O trabalho dos cientistas de Bari nota que algumas experiências mostram que o etanol encoraja a liberação de um elemento químico do cérebro que pode ser responsável por uma melhoria da memória. E que o álcool está associado a altos níveis de colesterol HDL (o bom), por sua vez relacionado com uma boa saúde das coronárias. E mais ainda que os antioxidantes no vinho, a principal bebida dos idosos italianos, pode também melhorar o desempenho cerebral.
Mas o que o estudo realmente fez foi identificar uma relação ente o consumo de álcool e a taxa de progressão de um leve problema cognitivo até a demência, segundo seus autores (um os autores é o Dr. Vincenzo Solfrizzi). É um estudo consistente com outros trabalhos indicando que um consumo moderado de álcool pode estar relacionado com um risco menor de demência, dependendo dos estilos de vida das pessoas.
Tudo isso é meio complicado para uma manchete. Por isso, amiga, com notícias sobre saúde é sempre bom ir à fonte. Caso contrário, quem fica lelé é você.
Da Adega
Um leitor admirador do Bolsa, enfrenta “um grande dilema”. Sua namorada não consegue gostar de vinho algum. Ela reclama que todos são secos, fortes, muito alcoólicos. Prefere vinhos doces, suaves. “Quais vinhos você me indicaria para começar a introduzi-la no mundo dos vinhos?” O prezado leitor recomenda que não me prenda a valores. Quer indicação de vinhos para tomar na serra, no mar, que “causassem a impressão de quero mais...”
Que bom, amigo, que sua namorada já tenha revelado a sua preferência: vinhos doces e com pouco álcool. Ou você pensa que os vinhos, para serem bons, têm de ser secos e fortes? O bonito nesse mundico é a possibilidade de variar. Já pensou beber coca-cola a vida inteira? É isso o que contribui para a demência.
Assim, eu recomendaria que você encontrasse urgente um Moscato d’Asti, um vinho do Piemonte, Itália, feito com a uva Moscato Bianco. Seu nível de álcool costuma ser apenas de 5,5%; é frutado e doce na medida certa. Ele é um frizzante (ou ligeiramente espumante), delicado, leve no paladar, um vinho perfeito até para o café da manhã. Os italianos até o bebem colocando gelo na taça. O Moscato é muito simples, com aquele jeito de quero mais, de beber na beira da piscina ou num piquenique.

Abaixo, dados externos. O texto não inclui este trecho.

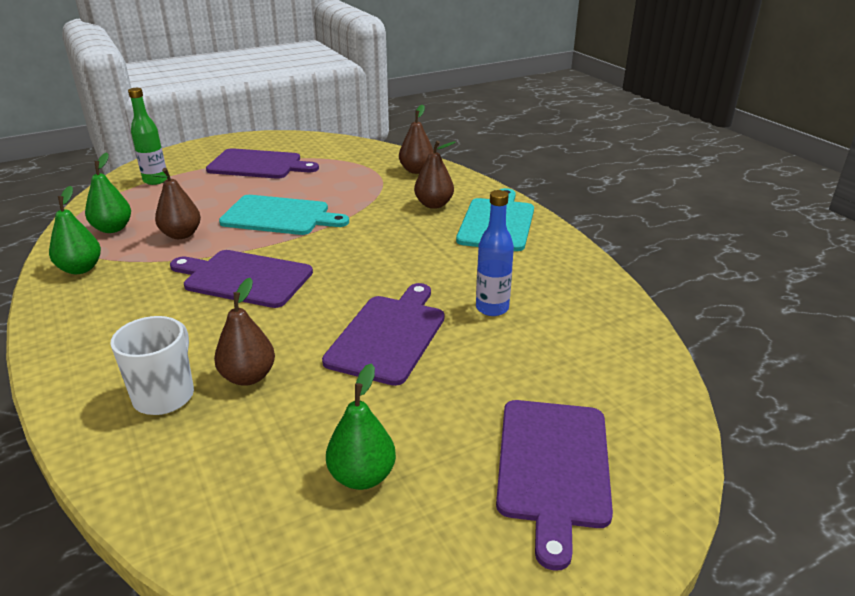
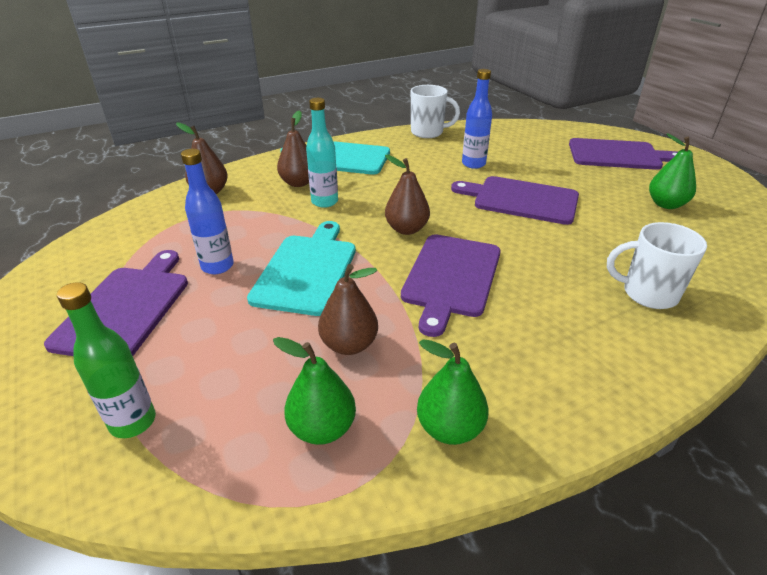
camera: 90 degrees left, 5 degrees up
(248, 377) = (601, 255): brown pear -> brown pear (406, 229)
(297, 185) = (217, 266): none -> blue bottle
(393, 218) = (324, 202): none -> turquoise bottle
(593, 279) = (428, 132): none -> white mug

Agora, você poderá escolher também outros vinhos doces naturais, verdadeiras maravilhas, mais caras, em sua maioria, do que o Moscato. Pesquise vinhos com os seguintes rótulos: Late Harvest, Barsac, Sauternes, Auslese, Banyuls, Beerenauslese, Bonnezeaux, Cadillac, Eiswein, Jurançon, Monbazillac, os vários Moscatel, Recioto, Vendame Tardive, Vin de Paille, Vin Santo, Vouvray. Pode tentar também os Portos, Madeira e Xerez. Só que o nível alcoólico, mais alto, vai atrapalhar. Ainda faço fé no Moscato d’Asti. Boa sorte.